Animals: The Truth About Them
The Truth About Animals by British zoologist Lucy Cooke is more fun than a barrel of monkeys. It is a roundup of “stoned sloths, lovelorn hippos, and other tales from the wild side of wildlife.” Did you know that moose, drunk on fermented apples, can get themselves stuck in trees?
And –surprise!– there is a happy population of hippos in rural Colombia! They are escapees from Pablo Escobar’s menagerie.
the truth about animals is animals = funny memes
Cooke’s writing style is #scicomm boss. It’s funny, it’s irreverent, it’s entertaining. I LOLed at the opening gambit of Chapter 1, Eels, which begins, “Aristotle was obsessed with eel genitalia.”

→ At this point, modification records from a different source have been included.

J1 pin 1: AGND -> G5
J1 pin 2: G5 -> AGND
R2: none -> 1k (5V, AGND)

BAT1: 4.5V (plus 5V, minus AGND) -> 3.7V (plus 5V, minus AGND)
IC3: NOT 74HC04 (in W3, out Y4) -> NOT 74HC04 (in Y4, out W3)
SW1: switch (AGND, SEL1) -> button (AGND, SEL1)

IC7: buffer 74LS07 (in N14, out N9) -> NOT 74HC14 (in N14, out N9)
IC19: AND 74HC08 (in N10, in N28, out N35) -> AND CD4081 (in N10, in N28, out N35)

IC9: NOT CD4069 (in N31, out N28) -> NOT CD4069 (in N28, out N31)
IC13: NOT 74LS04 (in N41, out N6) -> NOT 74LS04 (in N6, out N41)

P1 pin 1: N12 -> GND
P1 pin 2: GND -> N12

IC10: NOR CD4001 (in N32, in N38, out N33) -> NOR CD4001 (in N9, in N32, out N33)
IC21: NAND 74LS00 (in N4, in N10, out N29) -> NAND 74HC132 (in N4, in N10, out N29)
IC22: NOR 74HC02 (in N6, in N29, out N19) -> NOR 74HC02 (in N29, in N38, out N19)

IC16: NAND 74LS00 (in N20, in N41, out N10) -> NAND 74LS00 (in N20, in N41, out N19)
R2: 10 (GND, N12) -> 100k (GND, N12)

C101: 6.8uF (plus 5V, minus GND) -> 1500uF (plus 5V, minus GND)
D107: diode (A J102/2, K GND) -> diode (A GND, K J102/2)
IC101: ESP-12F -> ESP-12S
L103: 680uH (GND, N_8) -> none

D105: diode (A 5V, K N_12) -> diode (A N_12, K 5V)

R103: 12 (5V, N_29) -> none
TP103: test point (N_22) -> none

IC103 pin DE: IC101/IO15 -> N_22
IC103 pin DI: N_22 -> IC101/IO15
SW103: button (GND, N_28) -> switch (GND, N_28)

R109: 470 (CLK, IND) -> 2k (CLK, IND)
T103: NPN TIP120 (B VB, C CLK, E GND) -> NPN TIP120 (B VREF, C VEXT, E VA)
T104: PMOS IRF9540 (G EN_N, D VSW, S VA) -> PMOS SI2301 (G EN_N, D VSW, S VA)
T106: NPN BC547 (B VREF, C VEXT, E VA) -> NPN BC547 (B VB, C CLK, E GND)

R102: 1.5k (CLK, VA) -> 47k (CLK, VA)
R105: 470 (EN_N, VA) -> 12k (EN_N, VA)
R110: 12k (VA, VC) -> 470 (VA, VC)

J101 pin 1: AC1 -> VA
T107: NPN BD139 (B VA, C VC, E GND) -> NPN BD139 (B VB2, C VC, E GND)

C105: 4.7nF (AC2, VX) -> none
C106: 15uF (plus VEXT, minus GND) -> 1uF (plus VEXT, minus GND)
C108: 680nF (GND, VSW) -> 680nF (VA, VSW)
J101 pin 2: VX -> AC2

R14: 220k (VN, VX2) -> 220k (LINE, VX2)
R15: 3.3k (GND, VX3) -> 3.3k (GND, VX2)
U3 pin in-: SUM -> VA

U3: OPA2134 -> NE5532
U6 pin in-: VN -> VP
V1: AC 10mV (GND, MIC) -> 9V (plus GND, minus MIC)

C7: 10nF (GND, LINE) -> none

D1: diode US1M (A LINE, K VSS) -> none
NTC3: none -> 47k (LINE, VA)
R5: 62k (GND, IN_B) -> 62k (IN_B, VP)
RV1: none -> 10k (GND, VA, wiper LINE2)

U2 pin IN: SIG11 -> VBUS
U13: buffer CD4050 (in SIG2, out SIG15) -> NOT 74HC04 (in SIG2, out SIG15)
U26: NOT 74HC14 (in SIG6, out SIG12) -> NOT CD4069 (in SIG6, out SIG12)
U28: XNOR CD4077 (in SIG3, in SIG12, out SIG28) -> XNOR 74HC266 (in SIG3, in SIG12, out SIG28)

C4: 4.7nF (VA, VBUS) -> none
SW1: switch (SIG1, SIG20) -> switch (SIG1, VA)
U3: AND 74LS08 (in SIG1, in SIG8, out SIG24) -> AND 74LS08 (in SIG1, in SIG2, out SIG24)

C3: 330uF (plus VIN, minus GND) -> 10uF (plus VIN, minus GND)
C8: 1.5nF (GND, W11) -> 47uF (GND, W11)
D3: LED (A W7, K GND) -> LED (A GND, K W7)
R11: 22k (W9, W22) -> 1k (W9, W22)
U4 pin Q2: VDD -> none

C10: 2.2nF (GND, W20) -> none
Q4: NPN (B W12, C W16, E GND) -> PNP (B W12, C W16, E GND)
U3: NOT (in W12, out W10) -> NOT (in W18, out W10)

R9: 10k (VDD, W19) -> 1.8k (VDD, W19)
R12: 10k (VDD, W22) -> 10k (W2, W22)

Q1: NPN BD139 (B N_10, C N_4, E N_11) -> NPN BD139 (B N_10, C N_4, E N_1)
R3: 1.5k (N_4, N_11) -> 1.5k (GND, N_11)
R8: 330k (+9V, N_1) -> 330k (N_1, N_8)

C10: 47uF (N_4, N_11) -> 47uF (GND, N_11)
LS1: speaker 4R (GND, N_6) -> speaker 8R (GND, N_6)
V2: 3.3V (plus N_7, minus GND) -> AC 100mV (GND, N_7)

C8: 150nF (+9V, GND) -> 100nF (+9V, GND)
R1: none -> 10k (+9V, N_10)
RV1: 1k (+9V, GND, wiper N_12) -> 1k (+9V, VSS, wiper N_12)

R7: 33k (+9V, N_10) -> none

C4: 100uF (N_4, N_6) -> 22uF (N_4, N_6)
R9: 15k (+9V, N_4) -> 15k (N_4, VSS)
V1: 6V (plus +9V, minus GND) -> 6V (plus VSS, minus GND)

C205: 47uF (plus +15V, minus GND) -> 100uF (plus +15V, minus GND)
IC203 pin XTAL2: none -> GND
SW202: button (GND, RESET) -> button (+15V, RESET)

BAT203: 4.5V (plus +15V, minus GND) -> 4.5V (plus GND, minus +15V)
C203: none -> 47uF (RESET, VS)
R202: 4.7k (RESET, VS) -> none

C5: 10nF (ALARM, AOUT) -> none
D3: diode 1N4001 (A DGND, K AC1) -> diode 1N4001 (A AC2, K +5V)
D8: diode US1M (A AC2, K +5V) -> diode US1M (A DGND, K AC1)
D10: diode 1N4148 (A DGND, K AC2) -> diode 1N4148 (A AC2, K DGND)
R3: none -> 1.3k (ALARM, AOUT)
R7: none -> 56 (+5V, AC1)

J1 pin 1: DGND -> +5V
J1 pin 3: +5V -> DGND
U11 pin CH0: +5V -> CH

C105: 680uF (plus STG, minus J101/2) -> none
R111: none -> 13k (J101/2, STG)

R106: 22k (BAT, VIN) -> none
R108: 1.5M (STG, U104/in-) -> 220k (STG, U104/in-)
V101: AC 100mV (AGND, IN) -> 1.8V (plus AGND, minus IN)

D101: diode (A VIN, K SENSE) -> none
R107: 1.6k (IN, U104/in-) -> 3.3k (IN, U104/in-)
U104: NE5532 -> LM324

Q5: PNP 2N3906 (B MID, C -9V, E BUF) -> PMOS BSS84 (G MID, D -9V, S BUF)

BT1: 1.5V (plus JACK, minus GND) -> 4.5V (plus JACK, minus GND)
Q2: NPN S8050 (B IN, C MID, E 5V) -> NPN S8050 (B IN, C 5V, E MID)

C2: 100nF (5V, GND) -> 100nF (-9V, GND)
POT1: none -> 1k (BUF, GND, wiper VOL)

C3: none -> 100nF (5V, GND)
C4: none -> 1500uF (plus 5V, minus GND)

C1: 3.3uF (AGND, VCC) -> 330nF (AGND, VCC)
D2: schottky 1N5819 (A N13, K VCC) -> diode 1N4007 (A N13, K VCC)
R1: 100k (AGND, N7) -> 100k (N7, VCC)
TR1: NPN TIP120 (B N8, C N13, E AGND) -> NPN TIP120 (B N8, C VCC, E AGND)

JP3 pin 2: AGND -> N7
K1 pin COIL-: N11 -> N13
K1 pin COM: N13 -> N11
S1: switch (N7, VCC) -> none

We constantly anthropomorphize animals. (Read a plea for well-rounded animal characters.) Attribute to them our moral compass. We heart funny animal memes so much that we are blind to animals’ cruel true natures. They are red in tooth and claw. Et tu, penguins? Yes. Especially the penguins.
Penguins are total killers at sea. On land (were we knuckle-draggers encounter them) penguins look adorably “built like a Thermos,” writes Cooke. Their “distinctive wobble-walk…a quirky act of pathos.” However, to the prey fish that penguins eat, penguins are murderous torpedoes.
“As with the panda, the penguin’s wobbly vulnerability seemingly mimics a toddler’s first steps and triggers our innate desire to nurture,” Cooke writes. How right she is. The desire to bottle-feed a baby panda while dressed as a panda is on more than a few people’s bucket lists.
ANIMAL BEHAVIOR WISDOM OF THE AGES? HARDLY.
Cooke quotes the natural historians of the past, those great animal behavior sages of olde, French naturalist George-Louis Leclerc, a.k.a. Le Comte de Buffon and German biologist and #sciart genius Ernst Haeckel.
They didn’t know the truth about animals any more than we do. Of course, with the great benefit of modern science, we might be creeping toward better Knowledge. For instance, we know now that beavers don’t bite off their own balls. Early scientists believed savvy self-mutilating beavers would jettison the family jewels to avoid being killed by the eager beaver hunters who were after their castoreum. In fact, it was, of course, fantastically wrong.
But early scientists also believed in spontaneous generation.
It was not that long ago that we moderns were still muddle-headed. Cooke writes that it wasn’t until 1958 that “live tadpoles were officially declared to have no contraceptive power, presumably much to the relief of woman (and tadpoles).”